The term “In a crowded you I’m still alone” could be my motto. I think the number one misconception other people have of me is that I am a shy person. This in not true, but I can understand how they may think that. I usually do appear reserved or timid. maybe even nervous to the onlookers who didn’t know me. but that’s just my physical appearance, my mind was always moving, thinking, processing and pondering. To bad I couldn’t have made a career from that back then.

Even the days before Facebook and Twitter and even Myspace and now Steem. I never felt the need to add my two cents into everything, I just didn’t care. but that is what we were suppose to be doing. Talking, laughing, sharing. and if you didn’t want to then there was obviously something wrong. You were deemed shy and withdrawn. how dare you?

I watched a TED talk once where the speaker talked about the main difference between introverts and extroverts. They said that the two groups simply had different ways of recharging their batteries. I am paraphrasing that but I think you get the idea. I was, and still am to a point constantly in a situation where my internal batteries are just not getting enough of a charge. That leads to poor performances, depression and an all around not fun to be around kinda guy.

Being aware of this at this at least helps somewhat. like the drill at the beginning, most days it seems my batteries only get a partial charge- always the wrong environment or people.

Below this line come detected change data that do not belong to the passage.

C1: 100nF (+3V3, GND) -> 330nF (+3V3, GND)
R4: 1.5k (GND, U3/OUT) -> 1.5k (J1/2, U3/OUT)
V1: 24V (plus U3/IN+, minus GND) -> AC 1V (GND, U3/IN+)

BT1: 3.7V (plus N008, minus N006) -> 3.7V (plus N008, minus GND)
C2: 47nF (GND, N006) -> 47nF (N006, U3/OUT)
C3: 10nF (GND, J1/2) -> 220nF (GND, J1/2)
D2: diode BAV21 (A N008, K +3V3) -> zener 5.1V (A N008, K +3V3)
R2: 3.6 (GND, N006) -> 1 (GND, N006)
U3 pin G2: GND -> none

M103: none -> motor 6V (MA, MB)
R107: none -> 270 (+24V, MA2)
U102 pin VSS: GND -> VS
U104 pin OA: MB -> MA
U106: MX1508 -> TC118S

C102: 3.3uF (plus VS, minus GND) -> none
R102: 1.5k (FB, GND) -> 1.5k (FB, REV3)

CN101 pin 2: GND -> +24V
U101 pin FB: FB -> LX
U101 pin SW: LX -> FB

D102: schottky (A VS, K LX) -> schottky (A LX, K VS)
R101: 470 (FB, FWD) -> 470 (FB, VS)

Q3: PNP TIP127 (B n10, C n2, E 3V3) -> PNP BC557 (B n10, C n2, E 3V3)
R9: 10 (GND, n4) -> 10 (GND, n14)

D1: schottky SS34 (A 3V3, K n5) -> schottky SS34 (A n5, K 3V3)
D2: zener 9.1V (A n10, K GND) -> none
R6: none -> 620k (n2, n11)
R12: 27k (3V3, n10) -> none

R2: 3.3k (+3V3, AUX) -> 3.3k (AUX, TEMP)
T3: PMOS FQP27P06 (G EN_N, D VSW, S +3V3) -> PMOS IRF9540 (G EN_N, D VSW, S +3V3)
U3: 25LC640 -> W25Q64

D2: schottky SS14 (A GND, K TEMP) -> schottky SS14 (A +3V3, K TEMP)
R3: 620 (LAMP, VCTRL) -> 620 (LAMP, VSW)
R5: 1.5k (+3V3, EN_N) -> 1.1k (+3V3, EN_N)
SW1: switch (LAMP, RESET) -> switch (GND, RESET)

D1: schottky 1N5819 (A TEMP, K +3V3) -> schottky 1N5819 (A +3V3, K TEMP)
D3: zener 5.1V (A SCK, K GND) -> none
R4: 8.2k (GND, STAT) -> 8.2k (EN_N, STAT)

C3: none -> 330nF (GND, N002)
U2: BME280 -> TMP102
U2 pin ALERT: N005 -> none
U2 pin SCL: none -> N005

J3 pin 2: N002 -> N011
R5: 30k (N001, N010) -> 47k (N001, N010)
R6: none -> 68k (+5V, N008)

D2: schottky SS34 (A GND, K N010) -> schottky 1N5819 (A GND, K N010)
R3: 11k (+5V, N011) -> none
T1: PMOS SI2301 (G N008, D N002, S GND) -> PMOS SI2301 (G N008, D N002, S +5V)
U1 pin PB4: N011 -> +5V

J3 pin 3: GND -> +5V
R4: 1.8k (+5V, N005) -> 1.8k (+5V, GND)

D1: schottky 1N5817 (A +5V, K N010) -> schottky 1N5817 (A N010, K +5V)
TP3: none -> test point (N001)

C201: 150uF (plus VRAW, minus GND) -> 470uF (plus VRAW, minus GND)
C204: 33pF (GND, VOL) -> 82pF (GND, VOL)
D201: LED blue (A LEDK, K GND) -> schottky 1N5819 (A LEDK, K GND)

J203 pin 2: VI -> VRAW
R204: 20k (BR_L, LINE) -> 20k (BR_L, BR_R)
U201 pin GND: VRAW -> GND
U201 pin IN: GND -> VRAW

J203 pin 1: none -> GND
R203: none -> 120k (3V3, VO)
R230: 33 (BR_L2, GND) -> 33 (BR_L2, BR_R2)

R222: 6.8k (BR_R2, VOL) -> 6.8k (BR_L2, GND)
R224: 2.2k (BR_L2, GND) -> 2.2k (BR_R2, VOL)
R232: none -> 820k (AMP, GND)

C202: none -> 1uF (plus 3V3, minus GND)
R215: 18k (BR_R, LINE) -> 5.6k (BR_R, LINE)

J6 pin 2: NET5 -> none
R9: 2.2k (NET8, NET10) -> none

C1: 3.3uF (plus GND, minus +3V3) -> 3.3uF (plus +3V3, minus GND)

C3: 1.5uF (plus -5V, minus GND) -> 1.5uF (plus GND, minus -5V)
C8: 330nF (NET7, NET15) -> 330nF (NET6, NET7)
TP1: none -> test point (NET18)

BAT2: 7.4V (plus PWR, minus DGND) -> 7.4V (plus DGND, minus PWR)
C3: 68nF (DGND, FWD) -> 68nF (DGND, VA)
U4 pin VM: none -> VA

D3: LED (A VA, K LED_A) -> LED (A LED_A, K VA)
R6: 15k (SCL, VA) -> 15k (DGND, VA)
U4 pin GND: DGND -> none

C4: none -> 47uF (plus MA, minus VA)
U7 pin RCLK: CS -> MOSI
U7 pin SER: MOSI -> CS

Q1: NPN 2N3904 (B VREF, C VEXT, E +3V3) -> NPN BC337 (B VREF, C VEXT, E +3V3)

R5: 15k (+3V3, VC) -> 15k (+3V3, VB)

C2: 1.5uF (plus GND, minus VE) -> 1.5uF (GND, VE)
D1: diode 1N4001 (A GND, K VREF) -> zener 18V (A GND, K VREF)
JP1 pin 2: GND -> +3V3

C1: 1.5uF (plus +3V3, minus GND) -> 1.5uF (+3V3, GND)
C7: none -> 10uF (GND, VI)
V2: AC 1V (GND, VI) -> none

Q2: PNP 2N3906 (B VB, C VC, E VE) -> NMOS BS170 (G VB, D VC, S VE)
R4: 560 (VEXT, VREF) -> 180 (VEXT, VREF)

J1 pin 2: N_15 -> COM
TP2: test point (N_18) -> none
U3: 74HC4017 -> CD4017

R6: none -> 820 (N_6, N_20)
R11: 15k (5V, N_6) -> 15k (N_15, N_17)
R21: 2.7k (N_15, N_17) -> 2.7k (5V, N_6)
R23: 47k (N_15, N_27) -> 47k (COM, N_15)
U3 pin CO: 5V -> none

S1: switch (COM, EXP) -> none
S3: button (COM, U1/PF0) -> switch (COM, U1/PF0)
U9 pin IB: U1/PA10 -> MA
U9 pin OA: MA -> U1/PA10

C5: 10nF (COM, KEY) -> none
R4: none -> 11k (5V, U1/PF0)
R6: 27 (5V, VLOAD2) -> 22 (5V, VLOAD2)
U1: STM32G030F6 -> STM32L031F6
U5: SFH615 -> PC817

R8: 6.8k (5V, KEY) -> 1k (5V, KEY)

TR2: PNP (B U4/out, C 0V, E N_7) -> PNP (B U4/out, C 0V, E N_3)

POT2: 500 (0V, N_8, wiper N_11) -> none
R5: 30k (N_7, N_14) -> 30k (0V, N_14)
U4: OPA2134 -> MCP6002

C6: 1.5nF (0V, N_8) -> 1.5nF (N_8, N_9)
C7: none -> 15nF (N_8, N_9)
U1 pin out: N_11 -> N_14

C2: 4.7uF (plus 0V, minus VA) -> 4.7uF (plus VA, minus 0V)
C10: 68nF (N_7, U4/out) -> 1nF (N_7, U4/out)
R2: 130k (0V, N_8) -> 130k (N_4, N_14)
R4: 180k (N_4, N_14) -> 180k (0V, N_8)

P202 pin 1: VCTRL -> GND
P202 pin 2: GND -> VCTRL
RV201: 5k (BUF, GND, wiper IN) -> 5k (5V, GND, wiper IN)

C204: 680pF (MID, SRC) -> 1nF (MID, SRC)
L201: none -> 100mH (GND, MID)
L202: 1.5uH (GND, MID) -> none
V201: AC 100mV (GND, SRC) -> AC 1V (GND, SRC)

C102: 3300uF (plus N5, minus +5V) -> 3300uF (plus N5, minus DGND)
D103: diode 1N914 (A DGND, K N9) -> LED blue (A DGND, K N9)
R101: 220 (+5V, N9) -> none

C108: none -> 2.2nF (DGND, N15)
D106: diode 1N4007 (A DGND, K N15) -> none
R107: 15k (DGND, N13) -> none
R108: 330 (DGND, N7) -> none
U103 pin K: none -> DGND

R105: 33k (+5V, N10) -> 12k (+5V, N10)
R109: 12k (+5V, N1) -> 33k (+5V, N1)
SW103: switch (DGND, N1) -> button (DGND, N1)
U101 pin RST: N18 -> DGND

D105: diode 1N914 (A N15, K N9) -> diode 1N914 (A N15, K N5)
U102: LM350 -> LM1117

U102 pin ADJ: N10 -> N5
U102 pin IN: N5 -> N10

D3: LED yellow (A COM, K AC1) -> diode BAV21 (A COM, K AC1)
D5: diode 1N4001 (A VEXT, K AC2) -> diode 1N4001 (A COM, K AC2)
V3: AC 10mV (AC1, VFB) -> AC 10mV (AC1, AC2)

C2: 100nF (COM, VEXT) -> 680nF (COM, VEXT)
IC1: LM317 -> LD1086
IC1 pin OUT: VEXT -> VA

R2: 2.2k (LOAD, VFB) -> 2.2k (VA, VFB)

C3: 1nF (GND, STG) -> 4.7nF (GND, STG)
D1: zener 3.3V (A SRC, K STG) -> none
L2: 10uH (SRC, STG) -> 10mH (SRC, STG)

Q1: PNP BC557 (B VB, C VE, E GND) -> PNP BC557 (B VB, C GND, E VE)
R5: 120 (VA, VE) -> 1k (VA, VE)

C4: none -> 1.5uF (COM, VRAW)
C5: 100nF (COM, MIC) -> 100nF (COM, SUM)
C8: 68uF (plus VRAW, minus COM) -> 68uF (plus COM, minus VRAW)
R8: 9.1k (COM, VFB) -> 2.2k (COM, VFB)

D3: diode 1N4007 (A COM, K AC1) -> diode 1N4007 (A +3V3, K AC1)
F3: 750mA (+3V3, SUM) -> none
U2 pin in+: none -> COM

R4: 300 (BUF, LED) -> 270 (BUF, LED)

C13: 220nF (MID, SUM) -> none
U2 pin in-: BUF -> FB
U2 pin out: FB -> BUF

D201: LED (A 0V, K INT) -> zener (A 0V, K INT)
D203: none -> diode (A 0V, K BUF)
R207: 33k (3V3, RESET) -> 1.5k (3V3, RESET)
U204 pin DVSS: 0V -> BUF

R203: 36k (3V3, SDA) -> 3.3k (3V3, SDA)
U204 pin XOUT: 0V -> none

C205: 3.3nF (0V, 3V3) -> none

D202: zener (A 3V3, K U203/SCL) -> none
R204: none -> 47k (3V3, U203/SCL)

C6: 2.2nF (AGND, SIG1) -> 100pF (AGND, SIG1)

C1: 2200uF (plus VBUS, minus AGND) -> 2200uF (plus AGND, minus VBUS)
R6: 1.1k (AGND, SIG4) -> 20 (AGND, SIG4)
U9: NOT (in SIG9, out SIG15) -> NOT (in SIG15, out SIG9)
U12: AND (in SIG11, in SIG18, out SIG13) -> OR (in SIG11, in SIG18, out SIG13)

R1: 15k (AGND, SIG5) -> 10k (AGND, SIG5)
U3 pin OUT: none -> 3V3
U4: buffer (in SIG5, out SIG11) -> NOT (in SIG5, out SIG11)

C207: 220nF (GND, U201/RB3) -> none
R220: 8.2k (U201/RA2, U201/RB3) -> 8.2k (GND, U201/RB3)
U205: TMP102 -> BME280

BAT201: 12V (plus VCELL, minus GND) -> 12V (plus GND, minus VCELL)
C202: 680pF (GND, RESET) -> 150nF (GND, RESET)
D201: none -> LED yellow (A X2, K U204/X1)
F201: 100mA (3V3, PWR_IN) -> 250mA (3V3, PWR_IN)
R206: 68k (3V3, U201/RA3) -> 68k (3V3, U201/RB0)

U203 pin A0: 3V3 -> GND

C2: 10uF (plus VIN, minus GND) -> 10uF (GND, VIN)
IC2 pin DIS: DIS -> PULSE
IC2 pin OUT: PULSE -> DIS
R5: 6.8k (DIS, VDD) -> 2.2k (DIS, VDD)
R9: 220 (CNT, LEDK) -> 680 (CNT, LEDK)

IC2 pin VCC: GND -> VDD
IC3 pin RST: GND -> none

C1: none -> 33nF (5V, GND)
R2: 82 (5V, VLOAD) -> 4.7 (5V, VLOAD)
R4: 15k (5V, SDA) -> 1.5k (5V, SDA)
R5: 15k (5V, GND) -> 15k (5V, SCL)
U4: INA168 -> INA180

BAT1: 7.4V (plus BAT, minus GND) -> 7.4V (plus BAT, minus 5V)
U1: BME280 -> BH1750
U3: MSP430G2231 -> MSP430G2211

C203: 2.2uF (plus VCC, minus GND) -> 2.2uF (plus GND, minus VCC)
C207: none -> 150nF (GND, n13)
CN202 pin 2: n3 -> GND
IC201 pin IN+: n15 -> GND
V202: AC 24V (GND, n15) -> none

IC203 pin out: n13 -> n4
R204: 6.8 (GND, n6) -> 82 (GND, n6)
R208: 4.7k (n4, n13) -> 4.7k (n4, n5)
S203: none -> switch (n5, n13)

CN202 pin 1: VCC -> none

I have began to change this over the last few years. It's like the 5x5 rule. I can't remember who came up with that and I am to lazy to look it up myself right now, but it states that we are the sum of the five people we associate with most (this could also be applied to the top 5 things we eat, think, do, consume ect..)

so I stopped much of the activities that drained me. I stopped or reduced speaking to the people who drained me just by being around them. I ate healthier, drank less and stopped consuming so much garbage. I started finding better people to follow on-line (#new steem and down votes seems to be making this easier by allowing us to see better content as opposed to juck)

More importantly I became more aware of what charged me and what left me drained. and for me that means less.

We can not avoid everything that sucks the life out of us, but we can stack on better things to over power the negative.